Esiste ancora una grande industria nazionale oppure, come è nella realtà, siamo di fronte ad una trasformazione dell’assetto produttivo in multinazionali che pretendono di utilizzare l’Italia esattamente come qualsiasi altro Paese in cui fare investimenti?
In questo contesto diventa funzionale creare condizioni sociali, economiche, normative, simili a quelle dei Paesi in cui è più conveniente delocalizzare la produzione.
L’altra faccia della medaglia sono le piccole e medie industrie che da sempre godono di un sistema di relazioni deregolamentate, con disapplicazione dei contratti e delle leggi. Se questi sono i referenti, che modello sociale dobbiamo aspettarci?

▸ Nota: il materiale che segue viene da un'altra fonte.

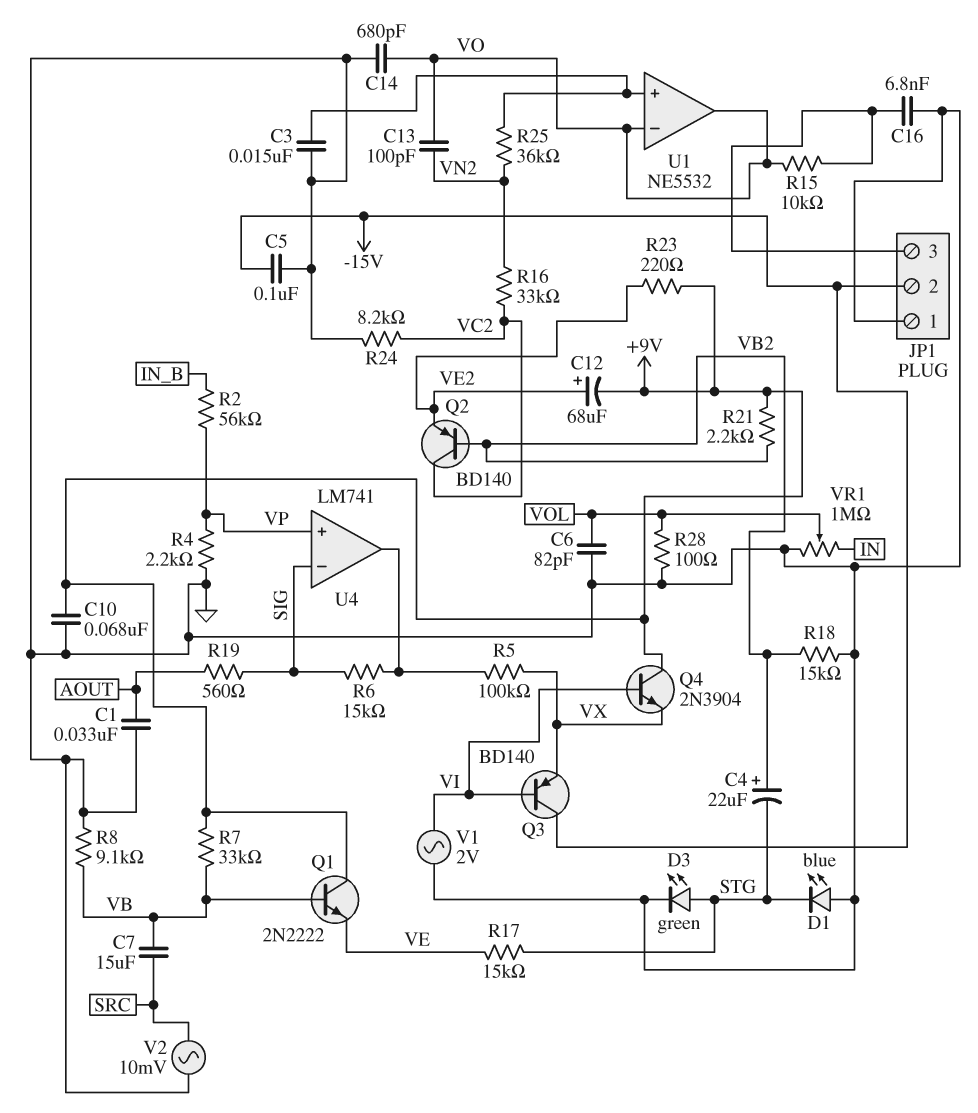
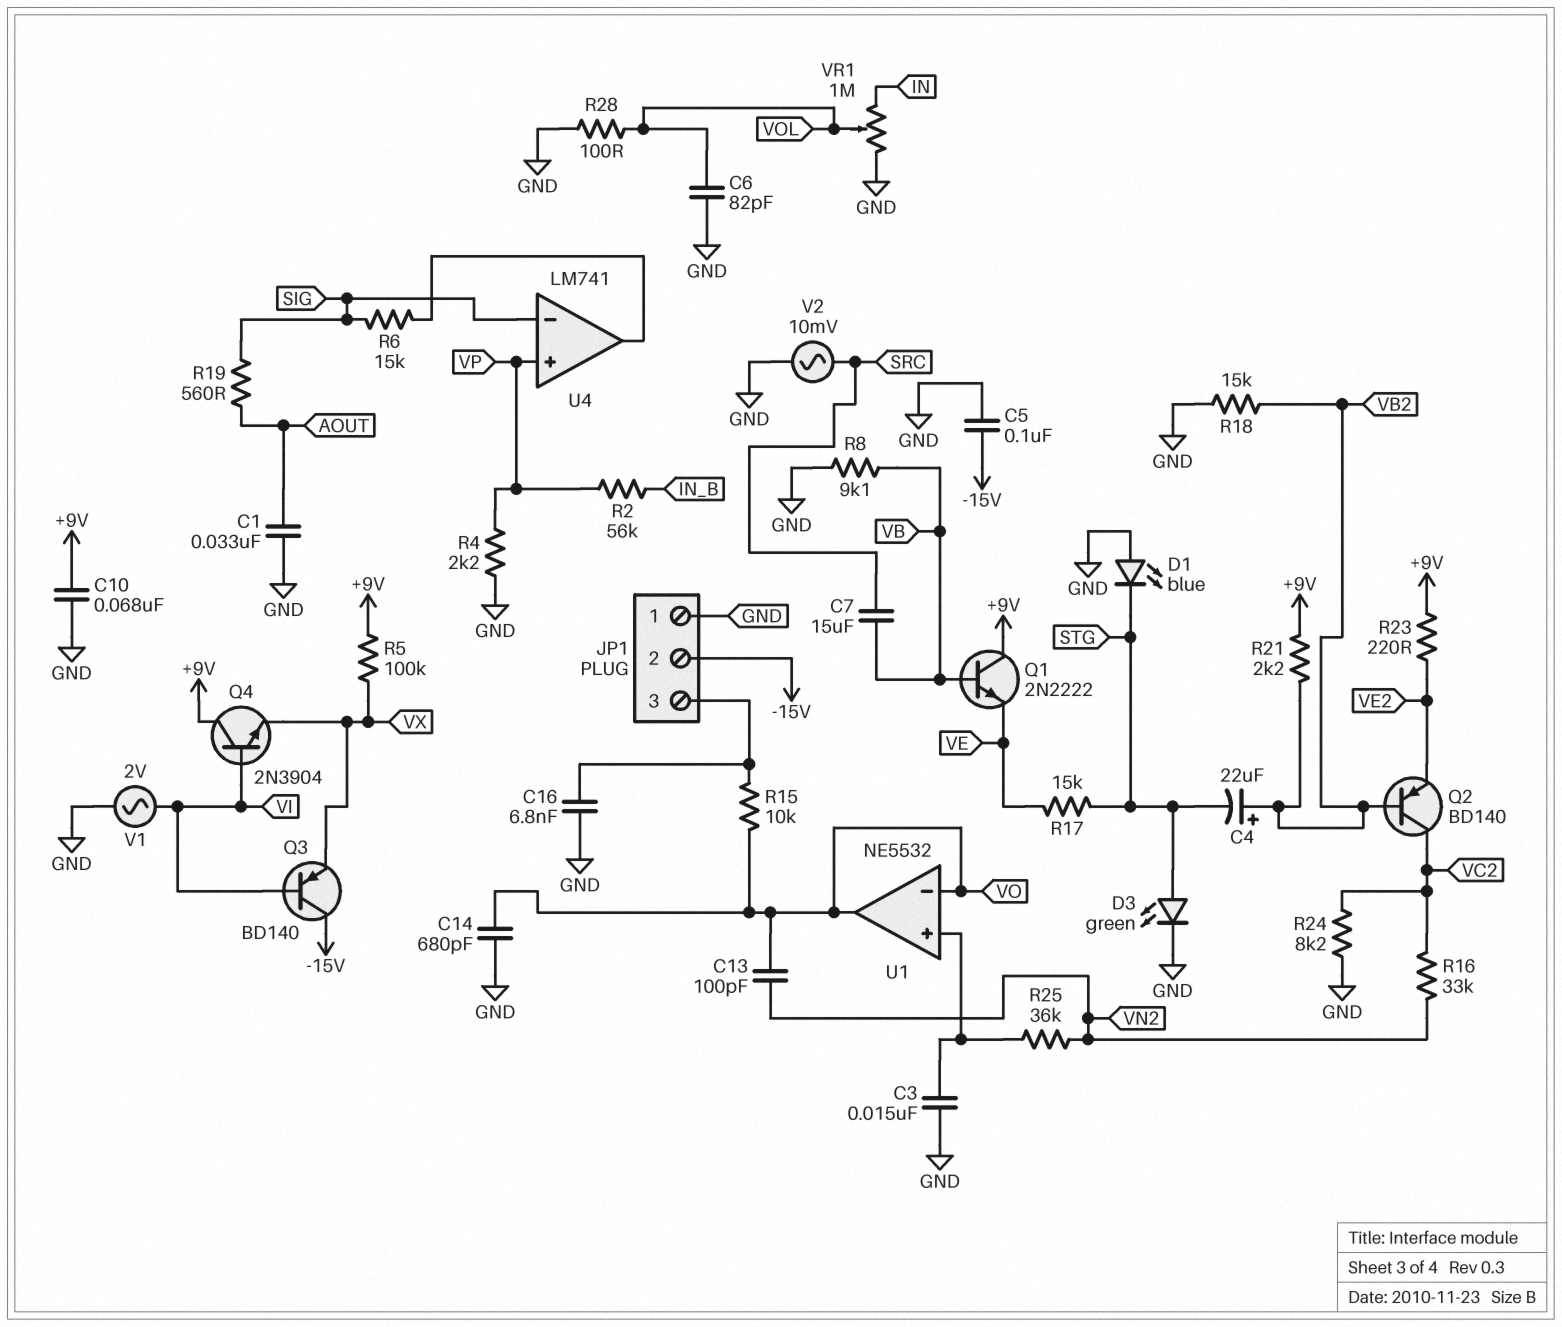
C12: 68uF (plus VE2, minus +9V) -> none
R5: 100k (U4/out, VX) -> 100k (+9V, VX)
R7: 33k (+9V, VB) -> none

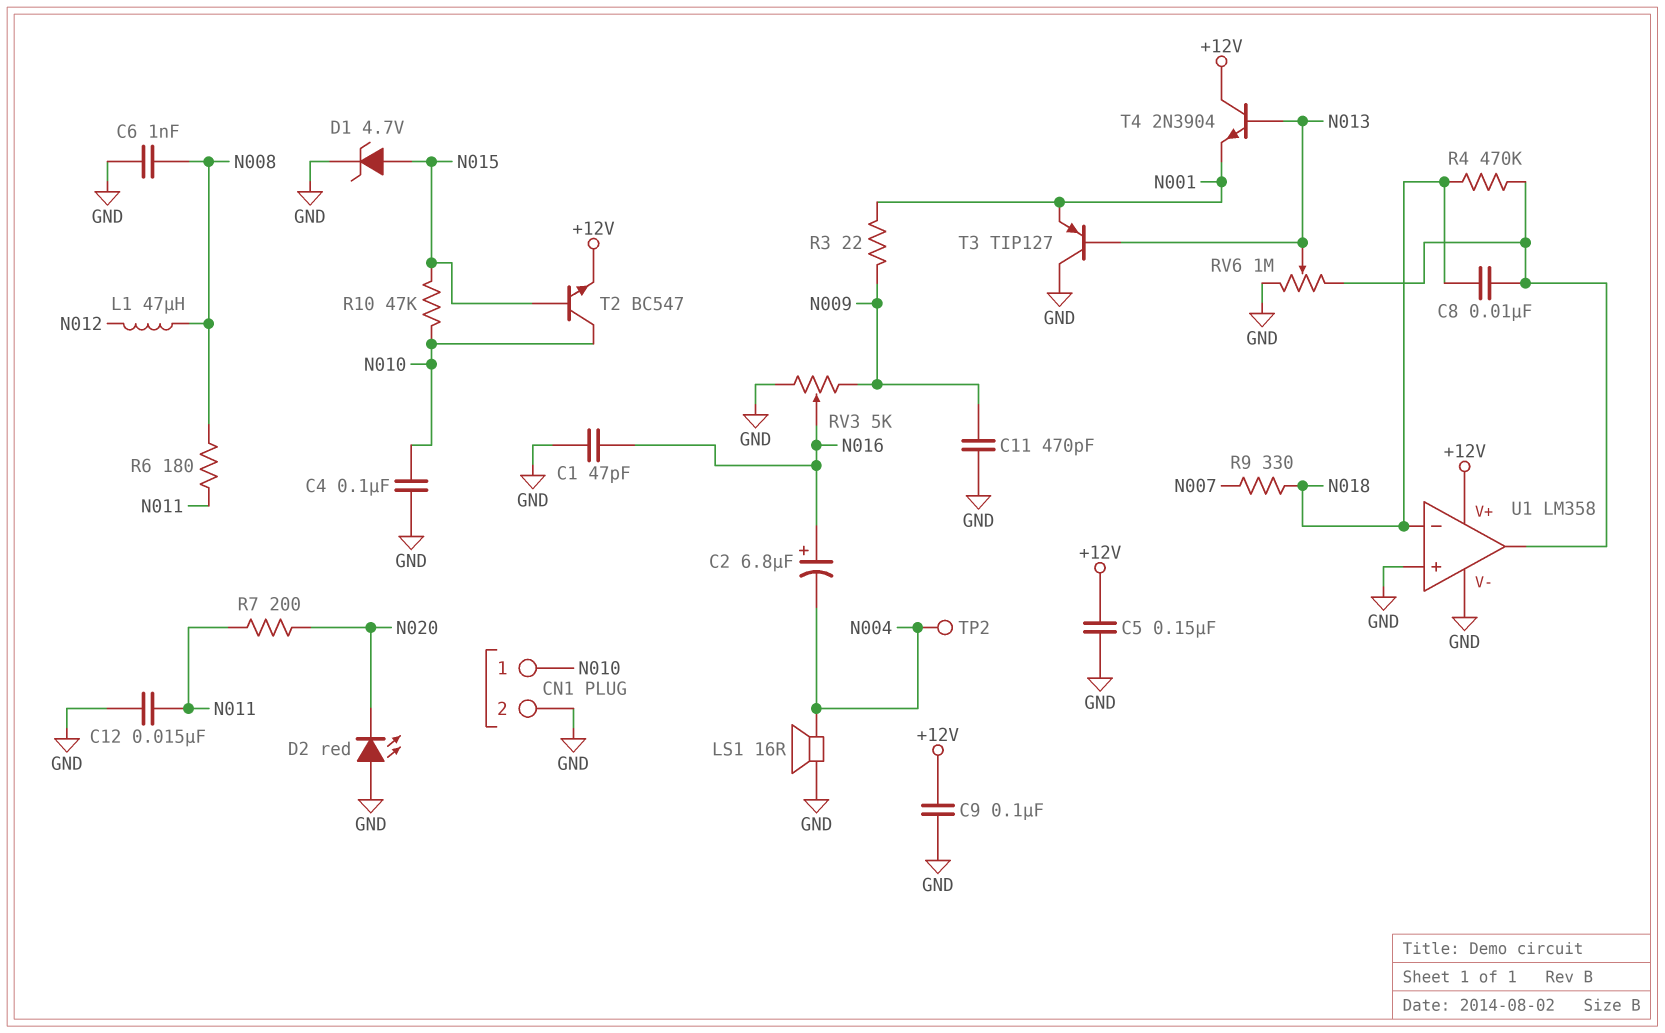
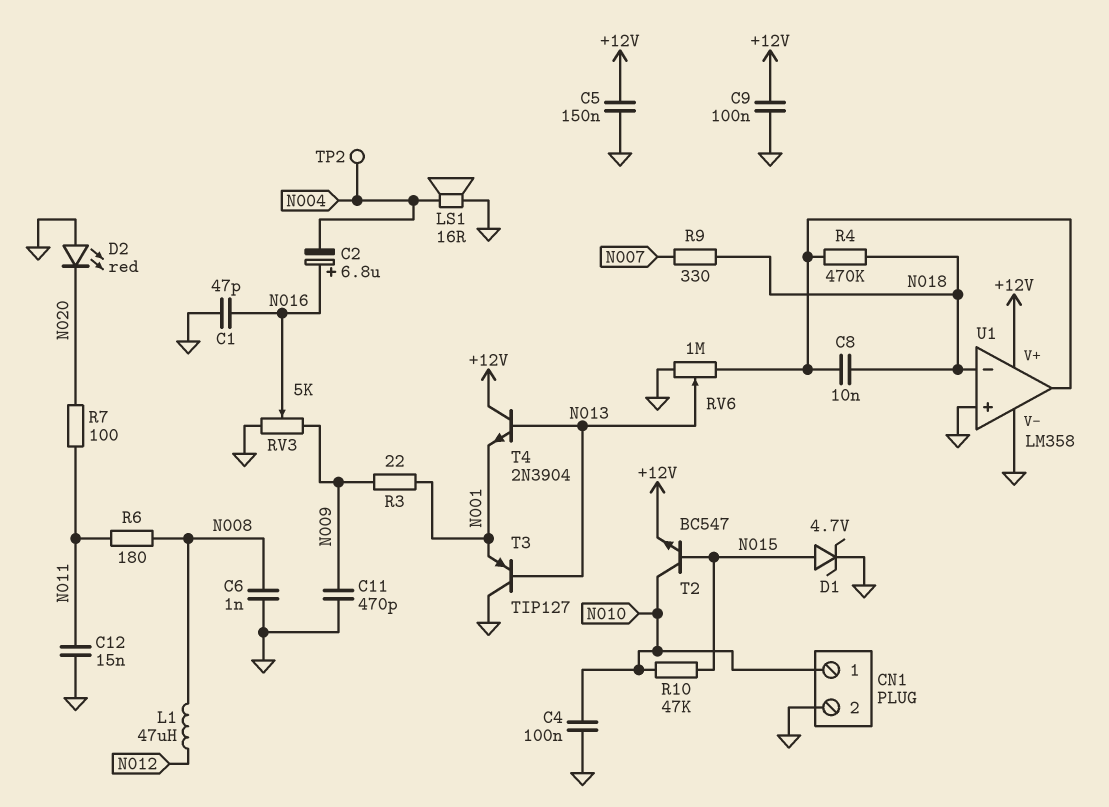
R7: 200 (N011, N020) -> 100 (N011, N020)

Sul piano economico ormai ci troviamo di fronte ad una crisi strutturale del sistema; in una fase di “liberismo decadente” avvitato su sè stesso che impone all’interno degli stessi paesi industriali i diktat ottocenteschi sul lavoro; siamo ormai alle 14/15 ore di lavoro obbligatorio, al “caporalato” nobilitato a metodo di reclutamento (vedi le proposte FIAT solo per i lavoratori “buoni” di Pomigliano), ai ricatti : o accetti questo tipo di lavoro o chiudo e me ne vado altrove !! Condizioni del tutto simili a quelle di inizio secolo scorso!!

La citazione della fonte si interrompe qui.